Indiana's heavy reliance on H-1B sponsorship—35,927 certified petitions from 4,903 employers—reveals a bifurcated labor market. Top employers like Cummins Inc. simultaneously sponsor hundreds of foreign workers for specialized roles while managing domestic layoff cycles. The average H-1B salary of $104,480 statewide far exceeds what many displaced manufacturing workers can command, indicating limited direct substitution. Displaced workers from Ficosa North America and Camryn Industries would struggle to transition into software development ($75,428 average H-1B salary) or computer systems analysis ($68,355 average) roles, lacking requisite technical credentials.

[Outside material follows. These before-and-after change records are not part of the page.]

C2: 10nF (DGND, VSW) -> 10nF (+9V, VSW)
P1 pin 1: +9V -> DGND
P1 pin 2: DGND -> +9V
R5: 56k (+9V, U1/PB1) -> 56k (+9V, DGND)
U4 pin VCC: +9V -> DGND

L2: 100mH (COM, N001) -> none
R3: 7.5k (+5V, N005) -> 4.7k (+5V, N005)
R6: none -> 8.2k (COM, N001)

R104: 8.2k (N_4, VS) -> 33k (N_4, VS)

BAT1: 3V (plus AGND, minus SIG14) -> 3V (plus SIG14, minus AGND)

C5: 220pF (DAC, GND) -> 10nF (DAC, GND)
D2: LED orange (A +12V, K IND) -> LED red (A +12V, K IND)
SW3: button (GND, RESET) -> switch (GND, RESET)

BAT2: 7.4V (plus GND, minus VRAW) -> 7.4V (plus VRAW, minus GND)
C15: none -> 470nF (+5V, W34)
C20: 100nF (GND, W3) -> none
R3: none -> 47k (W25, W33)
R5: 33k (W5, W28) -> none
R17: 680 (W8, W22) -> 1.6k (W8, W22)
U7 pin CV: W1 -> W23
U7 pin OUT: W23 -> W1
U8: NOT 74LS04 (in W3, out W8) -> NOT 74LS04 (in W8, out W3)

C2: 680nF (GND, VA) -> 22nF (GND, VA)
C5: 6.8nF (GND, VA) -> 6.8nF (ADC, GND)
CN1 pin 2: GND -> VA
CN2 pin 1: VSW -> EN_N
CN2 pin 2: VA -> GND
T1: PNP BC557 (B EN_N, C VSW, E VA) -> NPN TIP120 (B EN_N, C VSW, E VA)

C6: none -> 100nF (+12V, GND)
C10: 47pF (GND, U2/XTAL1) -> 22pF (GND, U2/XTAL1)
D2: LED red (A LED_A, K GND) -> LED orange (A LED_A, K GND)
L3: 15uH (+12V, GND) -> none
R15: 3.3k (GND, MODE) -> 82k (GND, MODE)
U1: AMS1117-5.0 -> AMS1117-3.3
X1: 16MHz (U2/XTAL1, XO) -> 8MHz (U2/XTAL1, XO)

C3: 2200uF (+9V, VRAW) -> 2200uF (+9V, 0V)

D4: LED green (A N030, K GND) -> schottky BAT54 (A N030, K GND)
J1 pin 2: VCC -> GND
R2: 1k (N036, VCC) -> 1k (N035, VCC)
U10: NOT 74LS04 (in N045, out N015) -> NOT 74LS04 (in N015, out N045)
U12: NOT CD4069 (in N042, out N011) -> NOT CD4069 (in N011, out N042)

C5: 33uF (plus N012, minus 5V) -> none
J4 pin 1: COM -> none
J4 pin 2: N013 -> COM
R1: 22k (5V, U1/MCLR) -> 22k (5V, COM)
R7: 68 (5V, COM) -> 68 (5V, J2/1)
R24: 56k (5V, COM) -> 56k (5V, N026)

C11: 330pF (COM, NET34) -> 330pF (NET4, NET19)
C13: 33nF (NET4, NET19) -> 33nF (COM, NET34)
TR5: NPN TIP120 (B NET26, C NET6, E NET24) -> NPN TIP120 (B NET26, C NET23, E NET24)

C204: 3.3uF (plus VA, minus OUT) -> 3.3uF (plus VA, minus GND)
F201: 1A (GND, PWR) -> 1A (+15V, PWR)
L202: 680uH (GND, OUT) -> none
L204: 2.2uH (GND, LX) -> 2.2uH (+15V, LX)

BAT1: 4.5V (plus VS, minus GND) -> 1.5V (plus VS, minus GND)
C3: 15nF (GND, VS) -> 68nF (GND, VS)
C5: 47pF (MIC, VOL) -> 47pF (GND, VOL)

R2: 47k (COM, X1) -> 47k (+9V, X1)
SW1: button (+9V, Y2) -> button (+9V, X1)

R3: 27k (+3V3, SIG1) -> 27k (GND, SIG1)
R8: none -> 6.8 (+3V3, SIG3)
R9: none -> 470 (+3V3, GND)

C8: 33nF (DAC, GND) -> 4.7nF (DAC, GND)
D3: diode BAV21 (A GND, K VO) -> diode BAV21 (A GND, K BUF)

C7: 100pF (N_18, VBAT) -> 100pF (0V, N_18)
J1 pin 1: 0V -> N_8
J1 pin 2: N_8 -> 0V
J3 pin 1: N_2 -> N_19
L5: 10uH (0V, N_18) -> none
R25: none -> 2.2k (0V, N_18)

Conclusion: Workforce Stability and Emerging Risk Signals

Berne's layoff history, while modest in absolute scale, illustrates how rural manufacturing communities absorb workforce shocks. The three WARN events concentrated between 2010 and 2013 reflected post-recession structural adjustment among automotive suppliers and industrial manufacturers. The thirteen-year gap without subsequent WARN notices suggests either genuine stabilization or quiet employment contraction managed outside formal mass layoff protocols.

However, Indiana's recent four-week spike in initial jobless claims merits close attention. If manufacturing orders weaken amid broader economic pressures, communities like Berne—dependent on a handful of large employers in cyclical industries—remain vulnerable to rapid employment disruption. The absence of diversified higher-skill job opportunities and limited local retraining infrastructure means future layoffs would likely trigger outmigration and demographic decline rather than local redeployment.